When holding companies began getting into the data business back in 2016, the privacy conversation began to shift.
Just a few months after Dentsu purchased a majority stake Merkle in late 2016, Apple introduced Intelligent Tracking Prevention (ITP) on Safari, blocking third-party cookies from its browser.
Conversations about GDPR and CCPA began percolating around the same time, as the digital advertising industry began a long, difficult reckoning with its tracking policies — or lack thereof. Even Google caved to the pressure, dropping the bombshell in early 2020 that it will phase out third-party cookies in Chrome by next year.
As online privacy concerns started to grow, holding companies became increasingly intertwined with data businesses that fueled efficiency and growth for their clients. IPG bought Acxiom for $2.3 billion in 2018, and Publicis scooped up Epsilon for $4.4 billion a year later.
At the time, both companies were questioned for wading into the murky waters of data sales. But the business case that proprietary data could drive more effective media buys made sense. Plus, an army of data scientists could staff a fast-growing service area: first-party data and management.
It was a storyline that hit home with prospective clients, and it’s been driving the entire business forward. Look no further than Publicis’ Q4 earnings, reported Wednesday, where the worst of its pandemic revenue declines improved to 0.5% growth in the U.S., specifically thanks, in part, to Epsilon, which grew 5.5% in the quarter.
Fast forward to 2021, and the privacy conversation has escalated. GDPR is the law of the land in the EU, resulting in fines on giants like Google and Facebook. CCPA has morphed into the even stronger CPRA in the U.S., with added protections for consumers. There’s still no comprehensive federal privacy law, but that could change under the new Democratic administration.
It was in this context that The Wall Street Journal reported last week that Epsilon had settled a $150 million lawsuit related to a nine-year elder fraud scheme, in which the firm knowingly sold personal data on 30 million consumers to bad actors.
The transgression was prior to Epsilon’s acquisition by Publicis, which has indemnified itself against any charges related to the case. The case is also primarily about criminal fraud in addition to data privacy.
But it raises important questions about potential liabilities that lie ahead for agencies as data privacy regulation continues to evolve in the U.S., where it's still very much the Wild West.
When Dentsu, IPG and Publicis bought Merkle, Acxiom and Epsilon, respectively, they were clear that the value went beyond their access to third-party data.
But what if these parts of their businesses one day become incompatible with U.S. privacy law, and holding companies are forced to spin them off (or more realistically, wind them down)?
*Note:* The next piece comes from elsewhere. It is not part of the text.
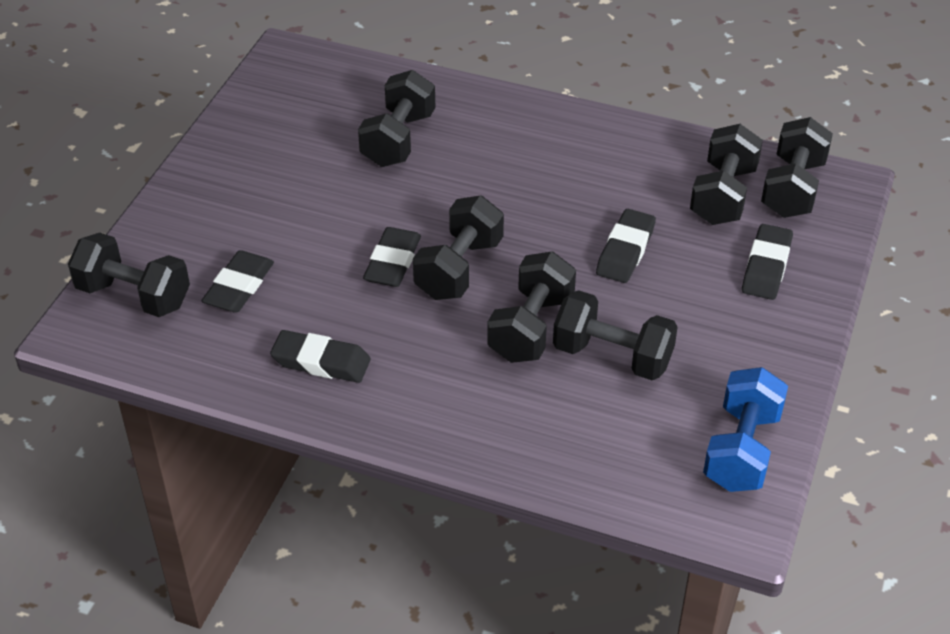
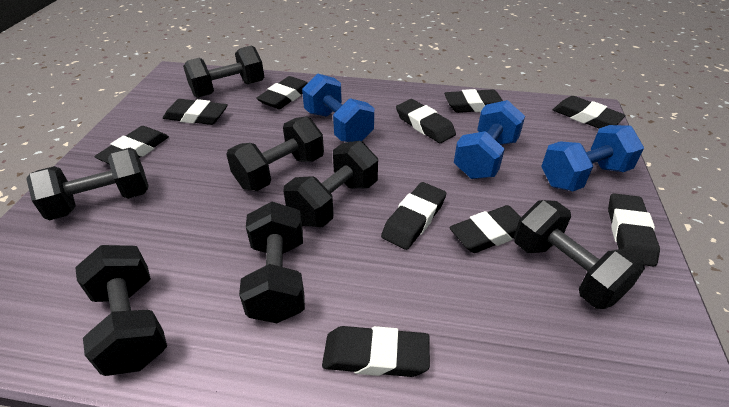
black eraser: 5 -> 10
blue dumbbell: 1 -> 3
Do their services become less valuable without the ability to bundle data with media buys? How would that impact the media effectiveness they’re now pitching?
These companies have won massive pieces of business with elegant stories about how access to proprietary data can supercharge their capabilities. But as the scale continues to tip toward privacy, will the narrative shift from one about possibilities to one about risks and liabilities?
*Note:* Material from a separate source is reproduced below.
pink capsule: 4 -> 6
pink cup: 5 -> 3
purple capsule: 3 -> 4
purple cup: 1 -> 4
For holding companies without the immediate risk of owning a data brokerage, questions about rethinking data collection, usage and deployment are just as relevant. Agencies are already asking themselves these questions from both a legal and ethical standpoint, and that’s a good thing.
Consumers are clear in their rejection of creepy advertising practices. They’ve shown their willingness to pay for ad-free experiences. And governments around the world are ready to step in and back them up.
Privacy regulation in this country is still very much in the making, but the train is moving in a very clear direction.